Well, in 5th, skimmers only gain an advantage when moving *over* 12" meaning that Tau skimmers (which are not Fast) can no longer benefit...

However, in 5th rather than always counting as glances, the benefit for skimmers moving fast is the same as obscured vehicles, a 4+ cover save.

Suddenly the Disruption Pod becomes the new must-have item. The Disruption Pod treats the vehicle as Obscured from any attacks at a range of 12" or further. Before this was a waste of points since obscured only gave a 50% chance of converting a penn into a glance, and a multitracker-equipped skimmer could always get glances

So, from now on, expect every Tau tank and transport to come equipped with a 4+ cover save against all your long-ranged attacks...as well as a Multi-Tracker that'll allow it to move at full speed and fire everything while imperial tanks can't even fire both their sponsons on the move.

So...How are you going to deal with Tau Skimmers in 5th?
How do you deal with them now?


----------



## Steel Nathan (Apr 26, 2008)

Now? Fire the hell out of them with long ranged weapons. Plain and simple. 

On 5th ed? Well.... good question. Well to me, a good way would actually be to charge them(I know I know... "HOW??"... I'm still trying to figure that out.)
Yes, charging could do(except that the bastards have to hit them on 6's, JOY!). But honestly, it be a pain to waste all of the lascannons/missle launchers/whatever at them and either a) rolling a 1 to hit b) failing to glace or c) passing the cover save ( or only getting a crew shaken/crew stunned) 

But when you assault them( seeing that you have plenty of power fists, chain fists, rend........:angry:..., then let the fire works hit. Once you get past those annoying 6+ to hit, then watch the magic  

That's my theory anyway.... not a good one but I'm going to try it 
*orders 3 squads of termies for Blood Angels*


----------



## solitaire (Mar 24, 2008)

Get within 12' and use high str weapons would probably work quite well.


----------



## LordWaffles (Jan 15, 2008)

Wait til sixth edition.

Otherwise, just ignore them and destroy the rest of the army. They can't hold objectives.


----------



## Galahad (Dec 21, 2006)

Don't forget, Waffles, Troops squads embarked on transports *can* hold objectives...so now you've got a pack of Fire Warriors in an unsinkable Devilfish parked on the objective. Not so easy to ignore.

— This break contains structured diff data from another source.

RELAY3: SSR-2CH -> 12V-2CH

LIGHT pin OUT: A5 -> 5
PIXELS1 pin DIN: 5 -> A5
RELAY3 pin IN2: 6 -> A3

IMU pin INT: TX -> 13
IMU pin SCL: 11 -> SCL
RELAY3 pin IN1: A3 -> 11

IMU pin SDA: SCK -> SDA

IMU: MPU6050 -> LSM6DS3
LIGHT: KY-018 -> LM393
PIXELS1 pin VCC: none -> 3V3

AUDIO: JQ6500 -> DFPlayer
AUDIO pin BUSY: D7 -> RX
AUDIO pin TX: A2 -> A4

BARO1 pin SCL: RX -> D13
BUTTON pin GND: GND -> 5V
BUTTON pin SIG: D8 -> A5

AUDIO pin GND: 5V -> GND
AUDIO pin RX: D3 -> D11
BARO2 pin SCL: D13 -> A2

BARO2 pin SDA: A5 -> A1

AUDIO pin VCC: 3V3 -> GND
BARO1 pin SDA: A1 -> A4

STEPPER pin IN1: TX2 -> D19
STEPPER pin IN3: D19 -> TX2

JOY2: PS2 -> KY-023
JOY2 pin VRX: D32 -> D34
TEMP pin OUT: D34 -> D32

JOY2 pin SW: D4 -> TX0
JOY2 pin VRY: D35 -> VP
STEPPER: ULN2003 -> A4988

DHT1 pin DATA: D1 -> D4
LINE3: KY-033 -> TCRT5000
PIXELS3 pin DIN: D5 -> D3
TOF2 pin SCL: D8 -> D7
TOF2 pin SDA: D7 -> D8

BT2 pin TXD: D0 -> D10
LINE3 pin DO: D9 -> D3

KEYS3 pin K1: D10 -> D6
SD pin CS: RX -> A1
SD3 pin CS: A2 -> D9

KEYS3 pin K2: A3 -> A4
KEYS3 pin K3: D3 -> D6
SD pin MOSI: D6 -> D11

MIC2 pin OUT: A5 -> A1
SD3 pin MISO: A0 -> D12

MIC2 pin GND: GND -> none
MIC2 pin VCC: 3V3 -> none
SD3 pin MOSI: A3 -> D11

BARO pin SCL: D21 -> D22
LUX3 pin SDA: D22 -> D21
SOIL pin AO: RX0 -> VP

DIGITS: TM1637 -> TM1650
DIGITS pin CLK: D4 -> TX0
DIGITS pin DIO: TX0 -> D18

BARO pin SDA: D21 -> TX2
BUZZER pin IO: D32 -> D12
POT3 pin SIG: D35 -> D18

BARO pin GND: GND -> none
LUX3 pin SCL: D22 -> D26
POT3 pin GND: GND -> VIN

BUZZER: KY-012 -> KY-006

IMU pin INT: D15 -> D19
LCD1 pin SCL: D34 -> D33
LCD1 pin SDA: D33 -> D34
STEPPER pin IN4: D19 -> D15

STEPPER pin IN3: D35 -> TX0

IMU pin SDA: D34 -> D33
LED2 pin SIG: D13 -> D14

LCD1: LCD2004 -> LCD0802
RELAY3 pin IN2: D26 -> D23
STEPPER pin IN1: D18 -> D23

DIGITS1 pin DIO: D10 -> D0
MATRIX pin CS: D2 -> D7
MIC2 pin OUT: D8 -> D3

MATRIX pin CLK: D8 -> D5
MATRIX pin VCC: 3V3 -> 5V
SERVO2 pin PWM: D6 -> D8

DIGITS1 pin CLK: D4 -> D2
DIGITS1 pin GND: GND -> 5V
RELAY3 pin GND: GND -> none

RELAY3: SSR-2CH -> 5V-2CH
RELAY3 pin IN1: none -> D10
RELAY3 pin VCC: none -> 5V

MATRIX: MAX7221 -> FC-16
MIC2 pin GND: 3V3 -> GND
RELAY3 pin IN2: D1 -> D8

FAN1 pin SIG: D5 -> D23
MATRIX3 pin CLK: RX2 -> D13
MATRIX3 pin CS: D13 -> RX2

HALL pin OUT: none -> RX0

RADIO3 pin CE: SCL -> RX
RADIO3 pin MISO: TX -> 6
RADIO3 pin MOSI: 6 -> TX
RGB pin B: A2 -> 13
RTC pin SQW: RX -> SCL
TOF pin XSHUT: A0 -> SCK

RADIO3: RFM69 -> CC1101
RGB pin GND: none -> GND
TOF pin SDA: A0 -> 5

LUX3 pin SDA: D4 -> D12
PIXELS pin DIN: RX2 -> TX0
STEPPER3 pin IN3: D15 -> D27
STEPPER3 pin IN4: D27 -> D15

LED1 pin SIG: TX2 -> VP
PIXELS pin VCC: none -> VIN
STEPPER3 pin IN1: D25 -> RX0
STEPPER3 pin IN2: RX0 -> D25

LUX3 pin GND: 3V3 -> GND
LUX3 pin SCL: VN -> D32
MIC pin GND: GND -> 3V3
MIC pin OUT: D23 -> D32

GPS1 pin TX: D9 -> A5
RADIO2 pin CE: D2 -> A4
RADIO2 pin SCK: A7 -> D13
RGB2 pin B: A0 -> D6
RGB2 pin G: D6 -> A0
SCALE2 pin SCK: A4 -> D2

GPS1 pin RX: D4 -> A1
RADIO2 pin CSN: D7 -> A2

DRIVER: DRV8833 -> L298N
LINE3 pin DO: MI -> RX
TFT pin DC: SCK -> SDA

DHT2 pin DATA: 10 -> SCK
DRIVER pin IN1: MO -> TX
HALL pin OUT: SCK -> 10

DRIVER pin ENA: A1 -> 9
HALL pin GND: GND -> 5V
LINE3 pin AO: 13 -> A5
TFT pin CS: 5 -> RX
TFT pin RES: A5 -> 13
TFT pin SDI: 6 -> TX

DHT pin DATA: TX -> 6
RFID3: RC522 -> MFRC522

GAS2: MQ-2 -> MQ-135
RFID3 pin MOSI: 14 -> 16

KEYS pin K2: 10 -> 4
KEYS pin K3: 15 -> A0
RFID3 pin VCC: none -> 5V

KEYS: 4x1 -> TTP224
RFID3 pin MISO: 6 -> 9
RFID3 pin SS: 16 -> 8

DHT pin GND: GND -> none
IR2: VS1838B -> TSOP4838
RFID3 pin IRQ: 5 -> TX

Getting close is the ideal solution, but when it can move a full 12" and still fire its weapons, it becomes easier said than done. (especially if it;s a hammerhead with a railgun or ion cannon)

However, if it's any consolation, this will put a damper on Fish of Fury tactics
The idea of FOF is to park the devilfish within inches of your squad, deploy the FWs from the rear (Juuuuuust inside their Rapid Fire range) and use the devilfish to block assaults so the warriors can unload with their pulse rifles (since skimmers don't block LOS). Normal troops cannot assault around the devilfish because it's just too big. Then next turn you load up and move out to a different area. Shooting the tank never did much good because of the skimmers moving fast rule.

Now, however, to pull off a FOF move, you've got to put the devilfish too close for its disruption pod to work...so while you cannot assault his FWs right off, you can nuke their transport and either try for a charge across the wreck, or just take solace in the fact that next turn they're buggered.

I would expect to see FOF tactics abandoned in favor of semi-static firelines accompanied by 'warfish' (heavily armed devislfish with targeting arrays). Thanks to the new Dedicated Transport rules, you can use those fish to ferry other models around the board if need be, then on the last couple turns, expect to see the transports come home, load up Fire Warriors and make a balls-out break for objectives.


----------



## DarKKKKK (Feb 22, 2008)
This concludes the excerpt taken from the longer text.